Friday, October 16, 2009

The latest in malware: Security Tool is Impressive!

The "ransom-ware" application Security Tool impresses me--and that's a really bad thing.  This rogue application is quite slick.  Although it doesn't pretend to be part of the official Windows notification process as Antivirus 2009 and its ilk do, Security Tool would be quite convincing if it weren't so "over the top" and overbearing.  Once infected, your computer will bombard you with fake scans and messages that you're infected and need to purchase the full version of their product immediately.  My favorite is the taskbar balloons that say things such as, "malware.trojan is attempting to send your bank account information to a remote site!  Click here to prevent this."

Like most modern malware, Security Tool is not easily removed.  I used a combination of booting from BartPE, Spybot, Webroot, and Hijack This to slow it down and eventually (I believe) stop the little bugger.  Sadly, a reformat remains the only method of knowing with 100% confidence that all traces of the beast are gone.

After years of disinfecting computers, I finally witnessed a rogue app in action on my own computer a couple of weeks ago.  No, we didn't get infected, but it was close.  Annie clicked to allow a little app in Facebook (something I've done myself a dozen times or more) and it threw a little alert box up on the screen telling her the computer was infected--click OK to disinfect.  Annie didn't fall for it but called me over to see.  Now, if that can happen on my computer, which is fully patched and protected, it can happen anywhere.  I always knew that, but somehow it's different when you see it with your own eyes.

   --Rodger Ling


  1. I'm stating to build virtual machines for most of my web surfing.

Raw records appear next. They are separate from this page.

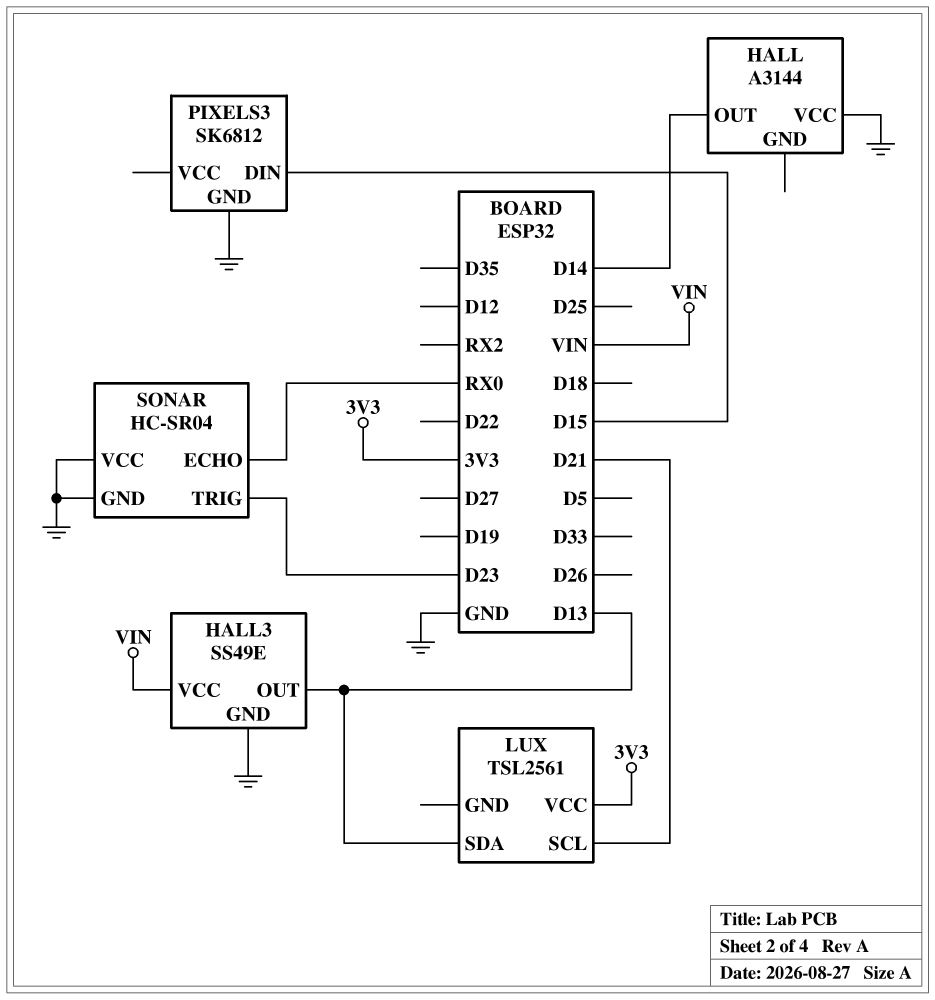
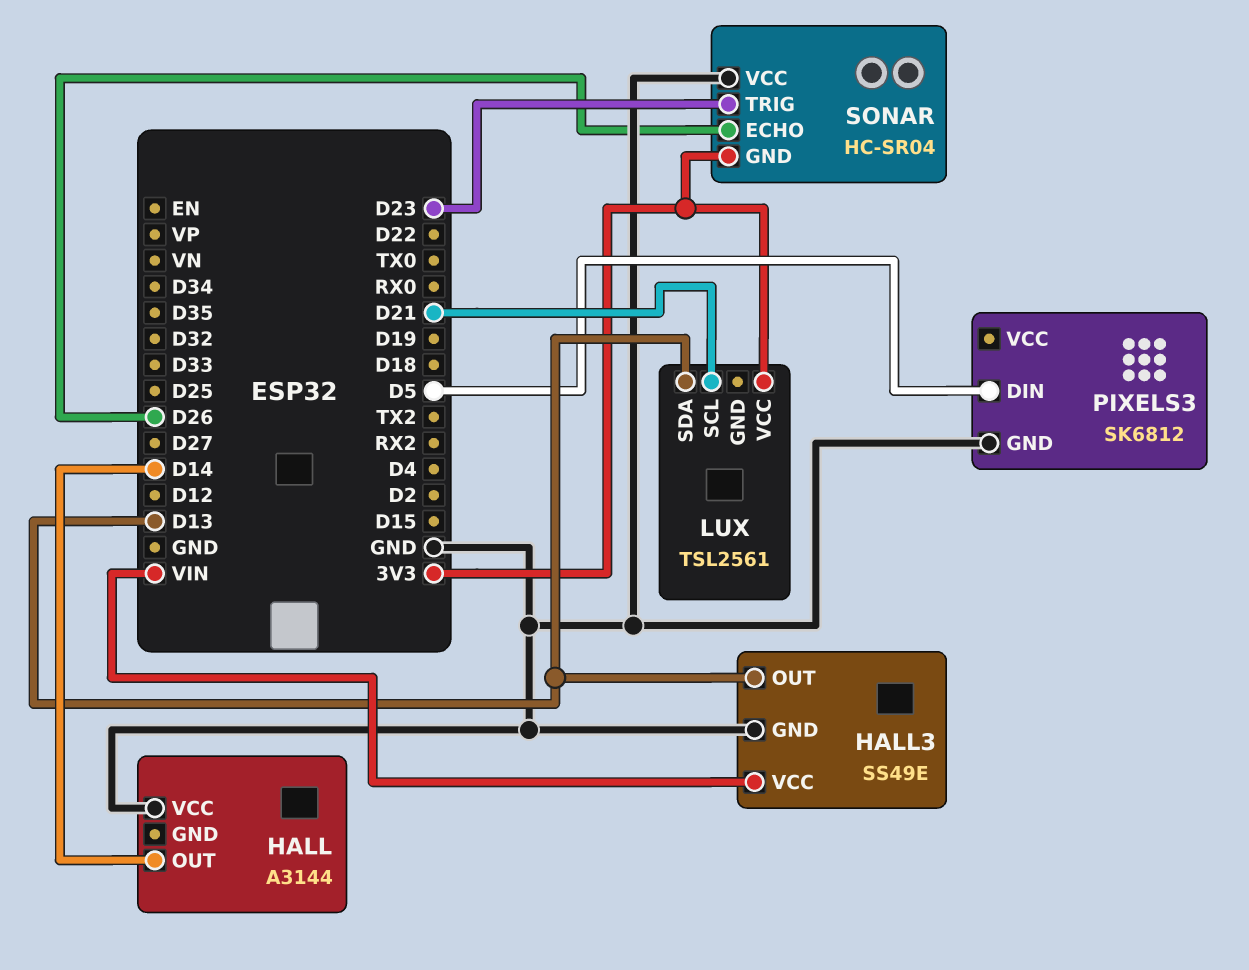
PIXELS3 pin DIN: D15 -> D5
SONAR pin ECHO: RX0 -> D26
SONAR pin GND: GND -> 3V3

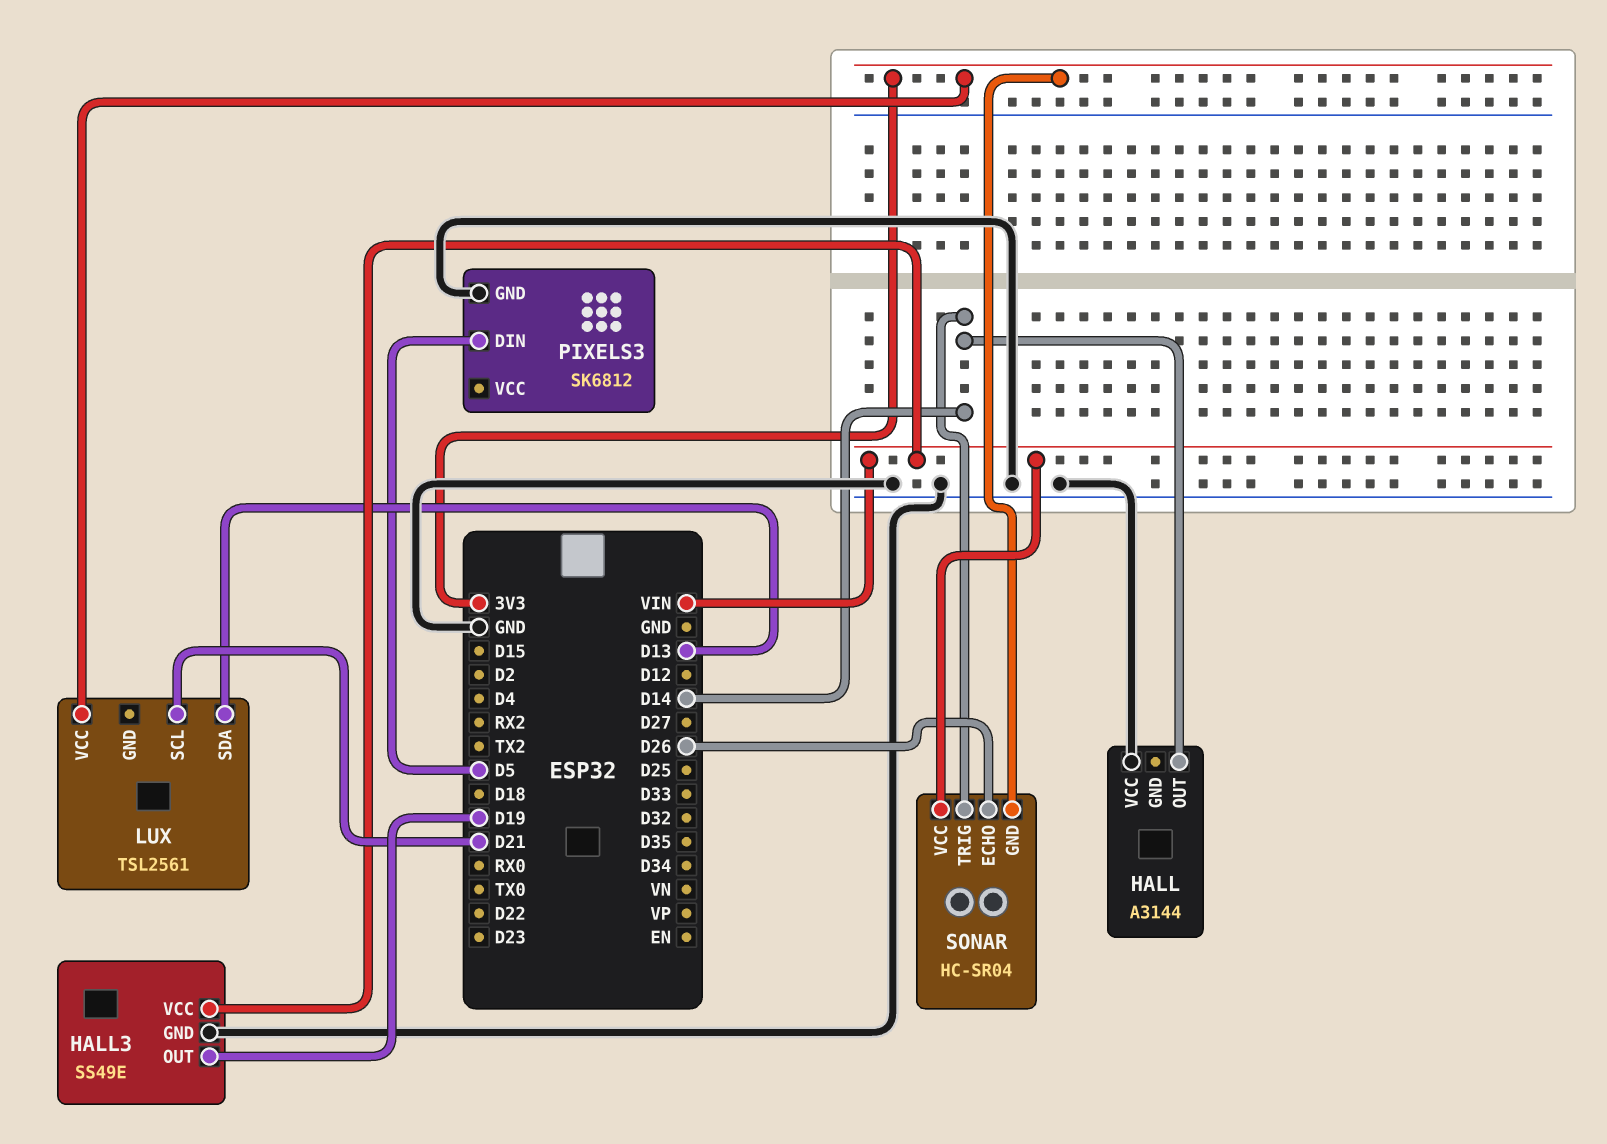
HALL3 pin OUT: D13 -> D19
SONAR pin TRIG: D23 -> D14
SONAR pin VCC: GND -> VIN

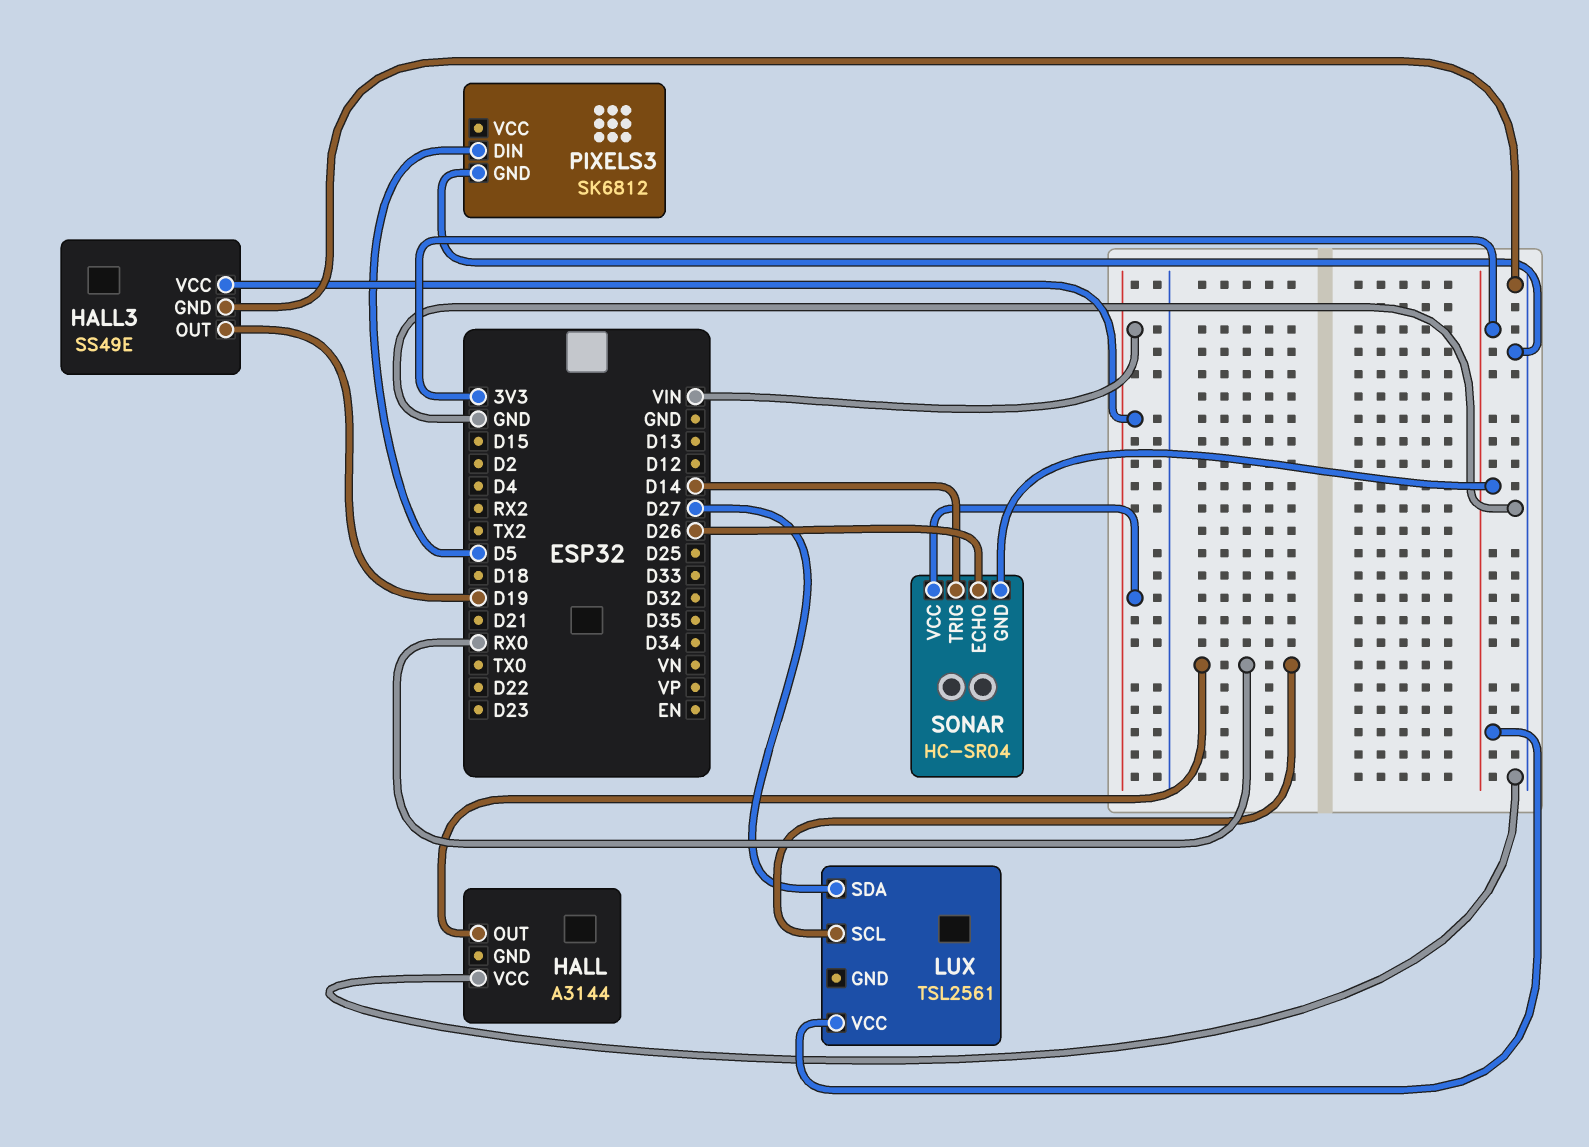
HALL pin OUT: D14 -> RX0
LUX pin SCL: D21 -> RX0
LUX pin SDA: D13 -> D27

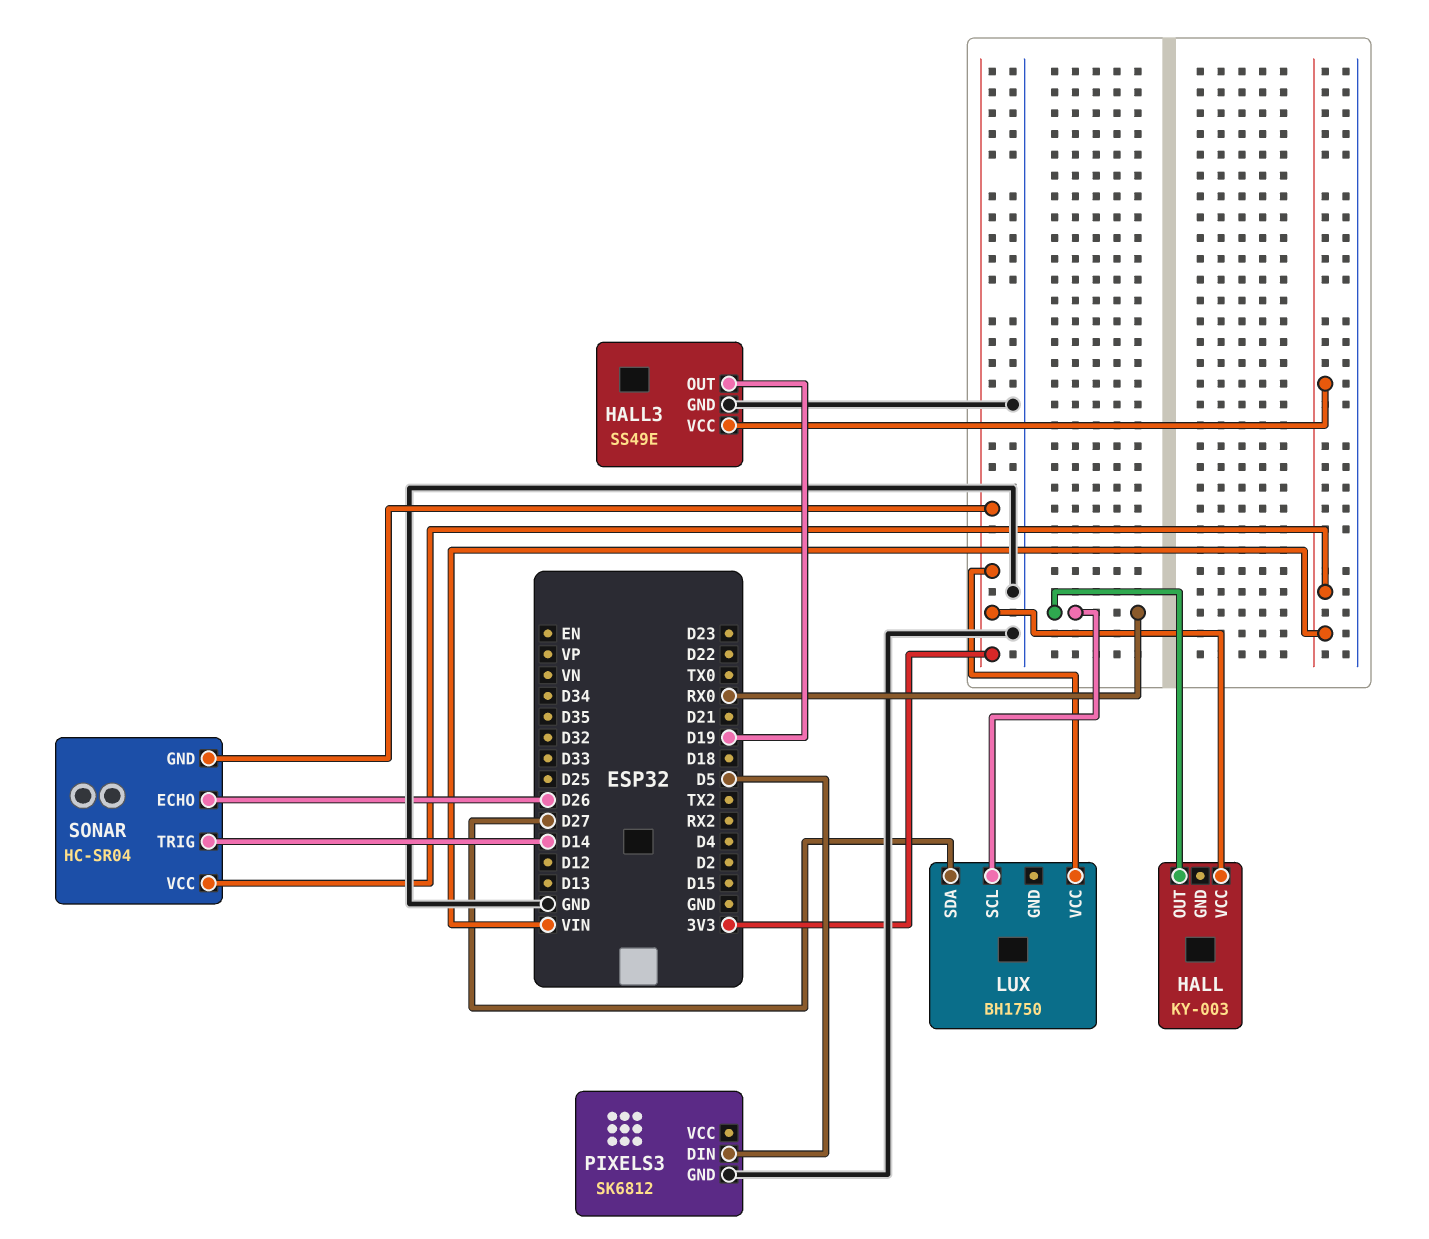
HALL: A3144 -> KY-003
HALL pin VCC: GND -> 3V3
LUX: TSL2561 -> BH1750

First I create a base model, and then I just replace it every now and then.

  2. Great idea: a virtual machine would limit the damage and make the clean-up painless.

    Meanwhile, yikes! Security Tool still had a hidden process running somewhere, because after hours of running the test machine, the evil beast tried to reinstall itself. The attempted failed, but the root process is still out there. There's a good chance that I could track it down and kill it, but that could take many hours and we STILL couldn't be sure. It's time to quit playing around and reformat.